Atualmente, pode-se observar uma transformação corrente dos objetivos das pesquisas sociais, de forma a incluir novas possibilidades no que se refere aos problemas enfrentados pela sociedade contemporânea e, juntamente a este novo movimento, a etnografia também está evoluindo para se adaptar a esta nova urgência de se compreender o que ocorre nas comunidades próximas e nos locais usuais, ou seja, os eventos de rotina da área antes reconhecida comumente como “lado ocidental” ou “parte civilizada” do mundo. A consciência de que os problemas atuais enfrentados nos países em geral precisam ser estudados de perto, estimulam a pesquisa etnográfica nas áreas mais acometidas por eles. Dessa maneira, há desmistificação de que para se fazer etnografia é necessário ir até o “fim do mundo” a fim de encontrar um campo de trabalho e o esclarecimento de que pode ser mais enriquecedor voltar-se à área mais próxima no intuito de realizar uma investigação etnográfica (Valsiner, 2002).

Diante deste outro olhar sobre a etnografia, destaca-se que é possível cobrir a maior parte dos aspectos imagináveis da vivência das pessoas através destes procedimentos etnográficos – saúde, doenças, crime, educação, desvios comportamentais, ciência, infância, objetos materiais, dentre outros. Além disso, processos sociais tais como comunicação, relações econômicas e outros, são também analisados por investigações etnográficas. Talvez o principal desafio seja a consistência a ser mantida na pesquisa etnográfica com relação às áreas de aplicação empírica, assumindo-se o compromisso com a descrição verídica e o método sistemático associado à consciência reflexiva (Valsiner, 2002).
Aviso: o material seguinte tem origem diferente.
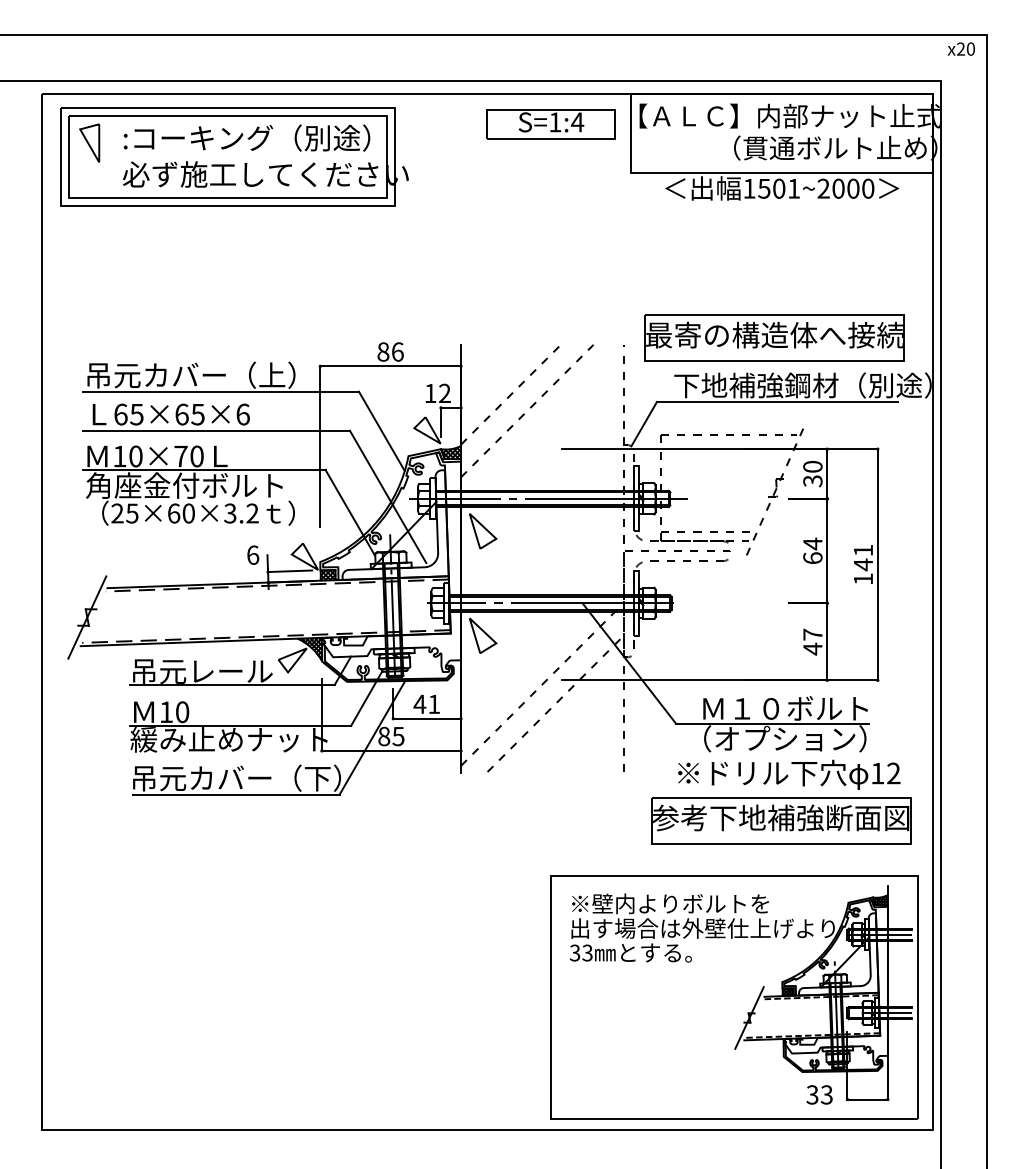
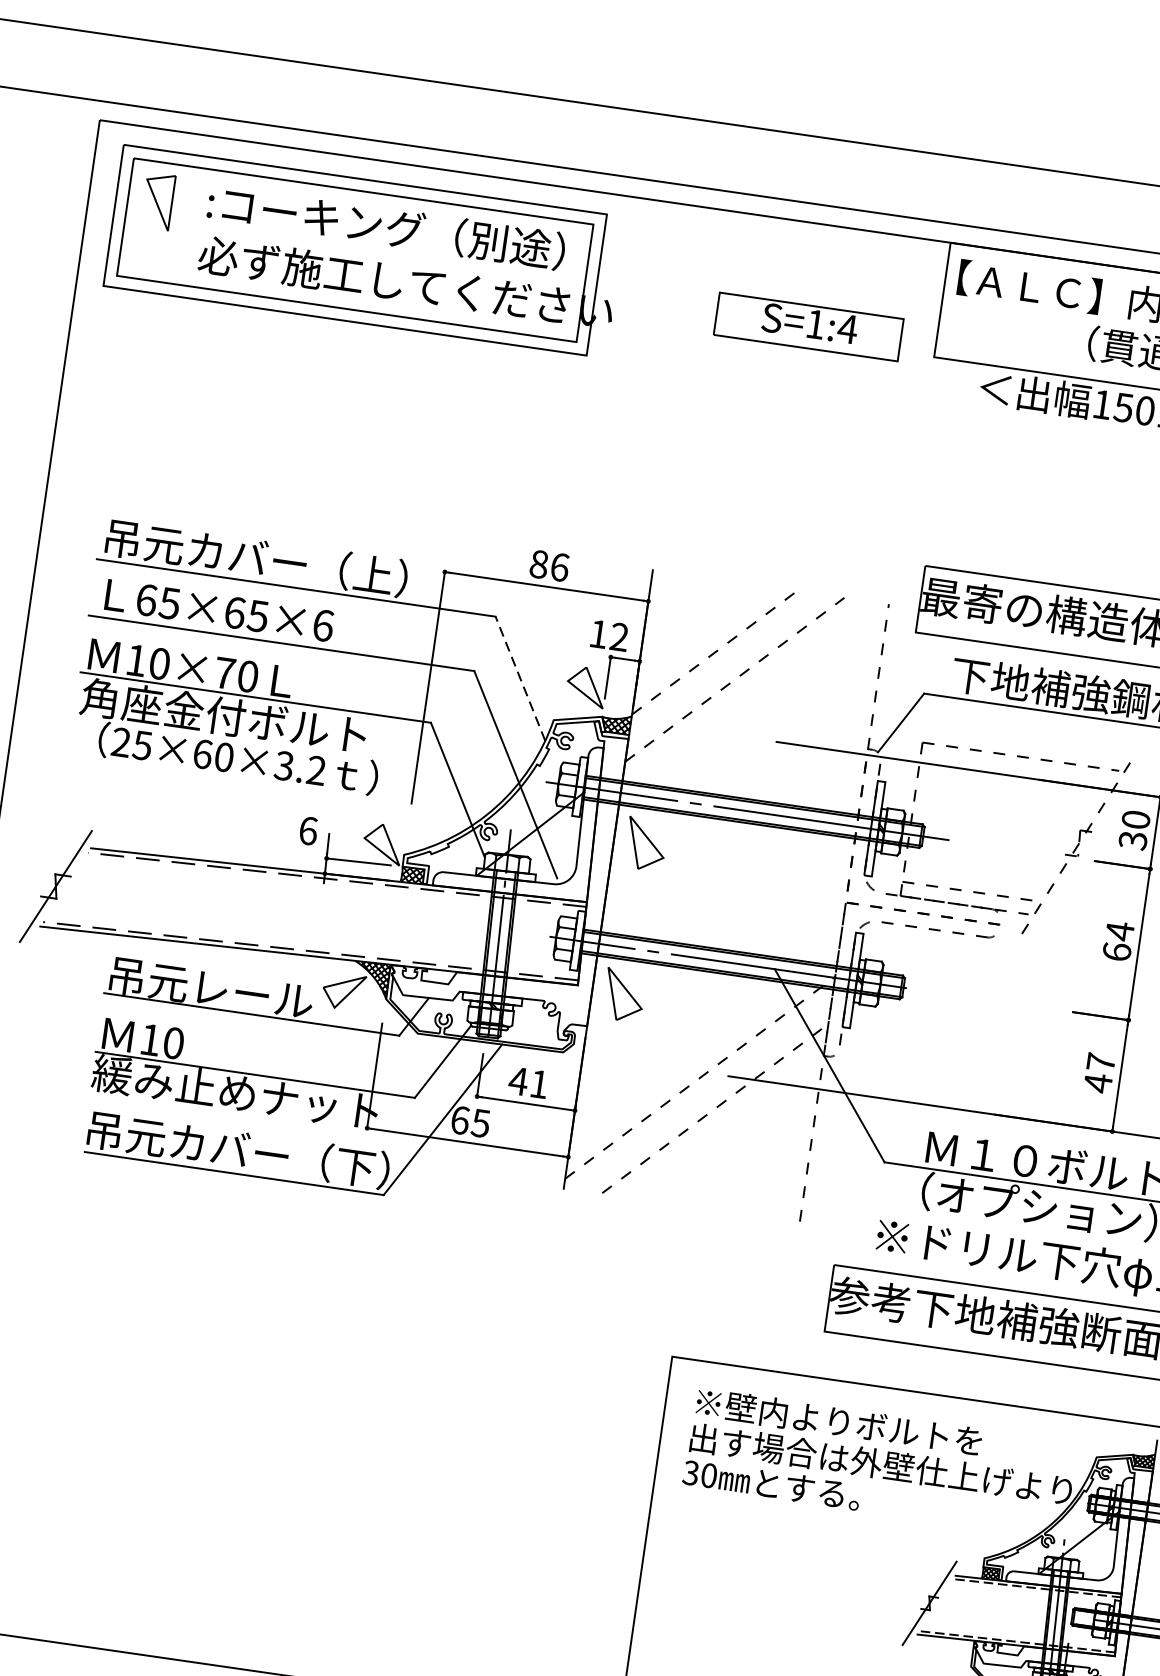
part: (550, 124) -> (808, 326), moved
line: (381, 431) -> (519, 678), solid -> dashed
text: (384, 736) -> (460, 1120), 85 -> 65
text: (587, 952) -> (709, 1474), 33 -> 30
O desenvolvimento das abordagens etnográficas nas ciências sociais proporciona ao amplo público a possibilidade de acessar informações, em narrativas extremamente ricas e verídicas, sobre contextos significantes em que vivem as pessoas da sociedade em geral, incluindo detalhados aspectos políticos, sociais, econômicos e culturais. A etnografia direcionada ao estudo dos problemas sociais (objetos das ciências sociais), ao proporcionar uma rica e detalhista descrição, fundamentada por um método de análise científica (definição de problemas, formação de hipóteses e testes), assegura a significância do empirismo qualitativo (contrariando a dominância geral do empirismo quantitativo). Assim, contraria a opinião e prática de muitos que consideram a etnografia uma vertente de uma literatura de caráter jornalístico, sem valor consistente enquanto pesquisa científica (Liebow,1967, Elijah,1999, Elijah, 2011). Vale ressaltar que o procedimento etnográfico, com o objetivo de seguir esta metodologia qualitativa, proporciona uma riqueza de informações contextuais que permitem conhecimentos das condições e situações adversas características de um universo específico, os quais não se podem obter através dos mais sofisticados métodos quantitativos.